Listen to what Paul says, “Now it is God who has made us for this very purpose and has given us the Spirit as a deposit, guaranteeing what is to come.” God has made us for this very purpose. What purpose? Of living with him. It was God’s intent ever since he formed Adam and Eve from the dust of the ground to live with them and their offspring in bliss eternally. He enjoyed that life with them for a while in the paradise of Eden. But sin destroyed it. And yet God didn’t let his intentions die. He announced his plan to save us through the life and death of his Son, Jesus Christ. That Savior won eternal life for us.
But how can I be sure that we possess it? Could it be that someone else has that gift of life with God but not me? Listen to Paul answer that uncertainty. “God…has given us the Spirit as a deposit.” He made the down payment on our eternal home for us. Not with money, but with his Holy Spirit. That Holy Spirit lives in us by faith in Jesus as our Savior.
And that means our life with him is certain. Paul says, “We are confident.” No matter what we face in life, heaven is our home. No matter what gets taken from us in life, heaven is our home. No matter what we must yet suffer in this life, heaven is our home. This life expires, but heaven is our home.
And we show that confidence as we live our life of faith in Jesus. The Bible calls those “fruits of faith” and Paul speaks about them at the end of our text. It almost sounds as if Paul is saying that people who are good will go to heaven and people who are bad will go to hell. That’s not what he’s saying. He’s talking about good works as the fruit of our faith in Jesus—works that we and others can see. He’s also speaking about the absence of the fruits of faith. Those who have no faith in Christ don’t produce any fruits of faith in their lives. Our faith in Jesus as our Savior builds in us a confidence that heaven is our home. As we live in that confidence, we show our faith with our works. Yes, this life expires soon, and yet we live with confidence.

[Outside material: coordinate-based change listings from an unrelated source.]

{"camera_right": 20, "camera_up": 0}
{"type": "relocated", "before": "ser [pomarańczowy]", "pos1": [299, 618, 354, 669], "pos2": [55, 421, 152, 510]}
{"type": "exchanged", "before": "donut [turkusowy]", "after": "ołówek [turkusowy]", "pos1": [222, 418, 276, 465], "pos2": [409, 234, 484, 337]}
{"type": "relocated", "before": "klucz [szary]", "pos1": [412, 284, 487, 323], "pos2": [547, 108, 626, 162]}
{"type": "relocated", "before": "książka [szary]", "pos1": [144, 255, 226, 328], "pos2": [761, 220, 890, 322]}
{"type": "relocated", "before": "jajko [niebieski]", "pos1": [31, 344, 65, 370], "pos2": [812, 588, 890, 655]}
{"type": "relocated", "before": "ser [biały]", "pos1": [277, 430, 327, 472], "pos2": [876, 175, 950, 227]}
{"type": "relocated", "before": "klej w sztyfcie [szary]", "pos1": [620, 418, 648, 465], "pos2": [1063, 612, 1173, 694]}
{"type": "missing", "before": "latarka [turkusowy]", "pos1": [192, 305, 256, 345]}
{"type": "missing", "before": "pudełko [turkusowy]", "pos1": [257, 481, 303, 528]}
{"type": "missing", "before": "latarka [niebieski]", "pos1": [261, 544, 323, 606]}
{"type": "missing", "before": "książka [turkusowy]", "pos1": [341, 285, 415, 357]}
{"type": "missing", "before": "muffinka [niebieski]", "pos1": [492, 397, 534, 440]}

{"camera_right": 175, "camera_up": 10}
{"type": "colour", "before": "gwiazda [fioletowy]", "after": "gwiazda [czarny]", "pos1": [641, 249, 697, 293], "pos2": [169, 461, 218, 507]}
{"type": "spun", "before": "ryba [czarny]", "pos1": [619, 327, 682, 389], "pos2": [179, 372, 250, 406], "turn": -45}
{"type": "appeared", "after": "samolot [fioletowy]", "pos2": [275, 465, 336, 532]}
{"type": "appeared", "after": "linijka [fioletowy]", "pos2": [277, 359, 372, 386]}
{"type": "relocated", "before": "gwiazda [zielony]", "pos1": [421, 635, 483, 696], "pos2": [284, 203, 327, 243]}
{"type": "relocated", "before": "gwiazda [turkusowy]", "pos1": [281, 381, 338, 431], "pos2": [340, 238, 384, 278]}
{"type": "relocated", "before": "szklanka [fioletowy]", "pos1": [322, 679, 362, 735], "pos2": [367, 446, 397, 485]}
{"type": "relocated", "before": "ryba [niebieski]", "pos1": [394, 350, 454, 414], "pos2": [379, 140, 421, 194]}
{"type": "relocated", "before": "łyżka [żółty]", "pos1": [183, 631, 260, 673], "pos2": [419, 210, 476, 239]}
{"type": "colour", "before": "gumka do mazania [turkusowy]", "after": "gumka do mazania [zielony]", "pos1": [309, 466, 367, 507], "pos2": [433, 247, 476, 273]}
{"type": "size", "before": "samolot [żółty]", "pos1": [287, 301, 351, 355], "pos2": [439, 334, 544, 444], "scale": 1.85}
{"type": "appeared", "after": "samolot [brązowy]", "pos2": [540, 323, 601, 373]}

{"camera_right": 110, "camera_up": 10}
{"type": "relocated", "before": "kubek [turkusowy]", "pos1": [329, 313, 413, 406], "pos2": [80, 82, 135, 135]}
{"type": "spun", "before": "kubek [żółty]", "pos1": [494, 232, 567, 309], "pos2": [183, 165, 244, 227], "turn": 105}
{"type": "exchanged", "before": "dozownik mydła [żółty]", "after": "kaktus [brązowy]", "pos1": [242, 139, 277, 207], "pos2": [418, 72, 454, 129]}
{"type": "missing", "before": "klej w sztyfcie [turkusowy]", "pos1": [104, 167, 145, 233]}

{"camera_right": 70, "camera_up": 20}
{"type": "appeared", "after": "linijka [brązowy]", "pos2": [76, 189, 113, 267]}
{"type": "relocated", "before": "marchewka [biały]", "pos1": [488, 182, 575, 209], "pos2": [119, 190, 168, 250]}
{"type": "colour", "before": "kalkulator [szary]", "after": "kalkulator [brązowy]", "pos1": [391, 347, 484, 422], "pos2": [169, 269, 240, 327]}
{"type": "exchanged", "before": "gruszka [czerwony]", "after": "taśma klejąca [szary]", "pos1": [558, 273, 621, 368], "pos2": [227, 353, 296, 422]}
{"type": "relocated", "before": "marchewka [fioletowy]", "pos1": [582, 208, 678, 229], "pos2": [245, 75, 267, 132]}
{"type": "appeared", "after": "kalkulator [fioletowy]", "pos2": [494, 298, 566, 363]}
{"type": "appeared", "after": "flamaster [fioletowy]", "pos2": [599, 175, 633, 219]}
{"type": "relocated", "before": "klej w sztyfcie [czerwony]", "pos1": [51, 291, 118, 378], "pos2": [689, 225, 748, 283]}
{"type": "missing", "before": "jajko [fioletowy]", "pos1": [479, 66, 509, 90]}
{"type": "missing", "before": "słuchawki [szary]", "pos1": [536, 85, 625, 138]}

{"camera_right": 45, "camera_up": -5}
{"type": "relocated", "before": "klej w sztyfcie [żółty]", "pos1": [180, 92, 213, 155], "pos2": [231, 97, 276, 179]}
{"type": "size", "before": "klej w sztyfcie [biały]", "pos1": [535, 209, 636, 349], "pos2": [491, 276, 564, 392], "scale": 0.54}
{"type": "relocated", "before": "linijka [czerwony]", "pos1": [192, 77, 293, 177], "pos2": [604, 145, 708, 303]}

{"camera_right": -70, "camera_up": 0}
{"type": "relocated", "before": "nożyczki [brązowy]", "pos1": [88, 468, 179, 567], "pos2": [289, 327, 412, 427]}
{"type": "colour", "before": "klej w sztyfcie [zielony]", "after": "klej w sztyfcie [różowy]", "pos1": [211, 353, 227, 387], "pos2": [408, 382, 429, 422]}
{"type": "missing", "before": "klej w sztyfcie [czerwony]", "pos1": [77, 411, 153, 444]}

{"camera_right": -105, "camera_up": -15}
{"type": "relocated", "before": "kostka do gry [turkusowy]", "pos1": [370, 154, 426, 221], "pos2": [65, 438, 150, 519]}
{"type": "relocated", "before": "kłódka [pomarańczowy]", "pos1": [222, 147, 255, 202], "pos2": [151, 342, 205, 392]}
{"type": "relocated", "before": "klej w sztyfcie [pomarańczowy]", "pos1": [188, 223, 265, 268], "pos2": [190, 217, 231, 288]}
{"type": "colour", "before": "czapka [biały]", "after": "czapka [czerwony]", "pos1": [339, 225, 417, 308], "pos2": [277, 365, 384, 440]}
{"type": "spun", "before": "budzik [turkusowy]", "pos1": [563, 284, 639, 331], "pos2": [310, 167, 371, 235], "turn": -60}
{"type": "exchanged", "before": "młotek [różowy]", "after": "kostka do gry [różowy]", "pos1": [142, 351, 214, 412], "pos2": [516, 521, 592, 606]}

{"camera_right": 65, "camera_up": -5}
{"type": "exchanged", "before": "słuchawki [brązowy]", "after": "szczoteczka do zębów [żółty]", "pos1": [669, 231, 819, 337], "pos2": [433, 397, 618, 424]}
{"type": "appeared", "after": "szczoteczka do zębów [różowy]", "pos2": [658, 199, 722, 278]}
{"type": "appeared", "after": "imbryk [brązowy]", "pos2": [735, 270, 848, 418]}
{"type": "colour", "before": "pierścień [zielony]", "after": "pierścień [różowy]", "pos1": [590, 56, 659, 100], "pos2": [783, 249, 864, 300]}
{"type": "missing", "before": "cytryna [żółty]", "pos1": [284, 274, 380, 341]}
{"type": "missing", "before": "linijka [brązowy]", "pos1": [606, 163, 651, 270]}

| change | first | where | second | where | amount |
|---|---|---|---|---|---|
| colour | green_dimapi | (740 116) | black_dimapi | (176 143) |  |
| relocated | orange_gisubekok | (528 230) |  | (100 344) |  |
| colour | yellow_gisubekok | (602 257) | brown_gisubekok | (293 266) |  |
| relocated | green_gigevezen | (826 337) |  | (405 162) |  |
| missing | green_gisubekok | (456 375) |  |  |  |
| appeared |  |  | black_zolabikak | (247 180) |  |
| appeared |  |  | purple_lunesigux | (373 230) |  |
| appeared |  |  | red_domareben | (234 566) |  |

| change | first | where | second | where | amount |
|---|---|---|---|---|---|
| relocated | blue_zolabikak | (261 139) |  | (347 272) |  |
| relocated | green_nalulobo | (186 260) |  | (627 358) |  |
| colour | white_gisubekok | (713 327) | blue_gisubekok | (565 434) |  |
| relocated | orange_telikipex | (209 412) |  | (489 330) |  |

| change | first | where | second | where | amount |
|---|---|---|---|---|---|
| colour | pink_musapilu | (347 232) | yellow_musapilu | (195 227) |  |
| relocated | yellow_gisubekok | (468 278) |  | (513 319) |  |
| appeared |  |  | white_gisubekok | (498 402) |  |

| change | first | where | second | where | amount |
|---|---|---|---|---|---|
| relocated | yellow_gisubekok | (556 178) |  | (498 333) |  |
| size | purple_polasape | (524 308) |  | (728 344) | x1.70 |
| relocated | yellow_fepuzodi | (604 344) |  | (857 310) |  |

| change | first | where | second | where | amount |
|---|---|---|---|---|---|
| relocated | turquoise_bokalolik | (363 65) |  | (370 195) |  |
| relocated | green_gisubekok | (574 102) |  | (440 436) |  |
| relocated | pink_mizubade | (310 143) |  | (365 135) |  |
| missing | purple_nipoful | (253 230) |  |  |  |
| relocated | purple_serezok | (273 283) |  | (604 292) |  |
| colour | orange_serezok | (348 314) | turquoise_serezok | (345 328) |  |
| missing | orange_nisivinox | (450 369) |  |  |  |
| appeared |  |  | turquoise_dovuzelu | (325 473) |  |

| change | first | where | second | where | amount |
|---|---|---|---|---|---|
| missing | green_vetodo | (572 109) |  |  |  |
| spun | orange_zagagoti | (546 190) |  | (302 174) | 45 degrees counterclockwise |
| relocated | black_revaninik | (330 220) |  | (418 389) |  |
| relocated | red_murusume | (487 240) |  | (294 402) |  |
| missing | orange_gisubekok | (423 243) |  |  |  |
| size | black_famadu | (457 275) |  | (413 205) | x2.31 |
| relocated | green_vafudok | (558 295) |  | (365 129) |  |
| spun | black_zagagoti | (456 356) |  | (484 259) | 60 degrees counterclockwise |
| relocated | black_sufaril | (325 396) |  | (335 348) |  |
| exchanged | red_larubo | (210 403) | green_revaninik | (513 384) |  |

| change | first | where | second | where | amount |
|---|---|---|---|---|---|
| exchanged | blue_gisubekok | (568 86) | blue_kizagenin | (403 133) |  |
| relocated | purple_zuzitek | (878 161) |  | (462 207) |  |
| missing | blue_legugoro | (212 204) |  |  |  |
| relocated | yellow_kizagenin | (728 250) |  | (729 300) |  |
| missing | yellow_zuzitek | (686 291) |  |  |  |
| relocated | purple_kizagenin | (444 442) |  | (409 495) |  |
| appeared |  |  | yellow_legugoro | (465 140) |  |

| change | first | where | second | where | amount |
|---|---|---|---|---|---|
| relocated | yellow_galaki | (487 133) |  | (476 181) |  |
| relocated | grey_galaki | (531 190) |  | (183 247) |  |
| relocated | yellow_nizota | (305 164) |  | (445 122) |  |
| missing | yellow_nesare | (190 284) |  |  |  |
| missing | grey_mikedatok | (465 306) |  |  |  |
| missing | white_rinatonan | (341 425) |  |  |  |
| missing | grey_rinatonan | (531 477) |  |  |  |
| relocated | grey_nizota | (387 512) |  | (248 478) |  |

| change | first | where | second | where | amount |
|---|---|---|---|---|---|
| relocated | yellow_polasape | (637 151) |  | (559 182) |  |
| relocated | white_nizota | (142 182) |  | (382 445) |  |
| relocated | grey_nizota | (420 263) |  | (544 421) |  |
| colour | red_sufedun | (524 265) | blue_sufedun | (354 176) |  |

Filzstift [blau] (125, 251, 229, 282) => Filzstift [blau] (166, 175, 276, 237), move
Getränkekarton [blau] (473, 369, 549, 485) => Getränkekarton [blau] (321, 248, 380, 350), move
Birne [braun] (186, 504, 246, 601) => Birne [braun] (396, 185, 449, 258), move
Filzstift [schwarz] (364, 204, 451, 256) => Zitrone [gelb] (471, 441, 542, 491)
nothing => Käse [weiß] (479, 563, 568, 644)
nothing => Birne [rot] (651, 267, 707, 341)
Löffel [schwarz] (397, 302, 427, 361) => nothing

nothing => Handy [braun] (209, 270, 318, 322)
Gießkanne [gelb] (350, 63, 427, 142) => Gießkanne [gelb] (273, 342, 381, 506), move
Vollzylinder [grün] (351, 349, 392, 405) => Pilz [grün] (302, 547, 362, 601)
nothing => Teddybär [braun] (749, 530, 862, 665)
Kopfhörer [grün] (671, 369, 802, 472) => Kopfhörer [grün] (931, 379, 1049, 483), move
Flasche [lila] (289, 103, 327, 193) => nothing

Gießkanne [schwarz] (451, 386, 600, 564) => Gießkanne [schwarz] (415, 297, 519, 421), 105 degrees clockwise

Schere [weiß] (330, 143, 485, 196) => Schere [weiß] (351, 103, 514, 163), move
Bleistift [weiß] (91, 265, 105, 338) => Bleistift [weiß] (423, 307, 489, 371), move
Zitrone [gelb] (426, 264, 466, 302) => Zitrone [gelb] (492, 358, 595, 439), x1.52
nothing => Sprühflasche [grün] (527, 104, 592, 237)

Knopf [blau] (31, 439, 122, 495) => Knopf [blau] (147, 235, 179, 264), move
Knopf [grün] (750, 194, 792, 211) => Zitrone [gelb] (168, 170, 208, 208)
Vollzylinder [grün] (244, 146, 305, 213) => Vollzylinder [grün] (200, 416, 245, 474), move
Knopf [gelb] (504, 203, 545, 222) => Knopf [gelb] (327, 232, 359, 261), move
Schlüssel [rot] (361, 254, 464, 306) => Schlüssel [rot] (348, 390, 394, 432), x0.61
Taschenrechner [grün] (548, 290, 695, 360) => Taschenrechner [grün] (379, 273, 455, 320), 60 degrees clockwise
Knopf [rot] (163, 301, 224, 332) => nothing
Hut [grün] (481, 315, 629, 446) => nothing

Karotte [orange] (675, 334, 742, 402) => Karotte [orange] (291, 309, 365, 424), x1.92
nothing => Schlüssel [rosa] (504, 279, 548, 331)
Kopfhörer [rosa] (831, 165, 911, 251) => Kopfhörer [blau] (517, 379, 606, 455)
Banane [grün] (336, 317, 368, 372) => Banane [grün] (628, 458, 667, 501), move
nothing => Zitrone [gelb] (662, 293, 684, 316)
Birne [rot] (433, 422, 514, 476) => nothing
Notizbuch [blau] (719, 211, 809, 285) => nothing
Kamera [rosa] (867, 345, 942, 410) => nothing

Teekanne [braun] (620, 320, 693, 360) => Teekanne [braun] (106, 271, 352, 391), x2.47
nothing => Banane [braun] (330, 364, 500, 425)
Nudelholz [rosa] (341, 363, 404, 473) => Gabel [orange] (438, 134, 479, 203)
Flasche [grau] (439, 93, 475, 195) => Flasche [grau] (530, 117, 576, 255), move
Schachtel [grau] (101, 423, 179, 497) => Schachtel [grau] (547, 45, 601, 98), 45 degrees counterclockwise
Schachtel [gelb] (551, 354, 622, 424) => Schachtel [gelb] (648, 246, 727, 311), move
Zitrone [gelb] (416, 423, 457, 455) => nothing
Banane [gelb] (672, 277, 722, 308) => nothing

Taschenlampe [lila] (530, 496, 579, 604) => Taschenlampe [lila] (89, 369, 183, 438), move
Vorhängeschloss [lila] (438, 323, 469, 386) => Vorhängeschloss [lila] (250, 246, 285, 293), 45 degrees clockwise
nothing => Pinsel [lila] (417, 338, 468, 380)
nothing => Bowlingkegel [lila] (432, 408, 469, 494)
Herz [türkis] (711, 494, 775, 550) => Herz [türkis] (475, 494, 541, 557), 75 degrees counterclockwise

So, what’s your preference? To stay here and hope things get better before they get worse? It isn’t going to happen. As Moses declared more than 3,000 years ago, “The length of our days is seventy years—or eighty if we have the strength; yet their span is but trouble and sorrow, for they quickly pass, and we fly away” (Psalm 90:10). You can live like the world, denying that this life expires soon. Or you can embrace that truth by faith in the One who conquered death with his death and rose again to share his victory with you. He won life for you—eternal life! Yes, this life expires soon and yet we live with a solid confidence knowing that our eternal life is certain. May your hearts be filled with hope, joy and confidence as you ponder that truth and live in it! Amen.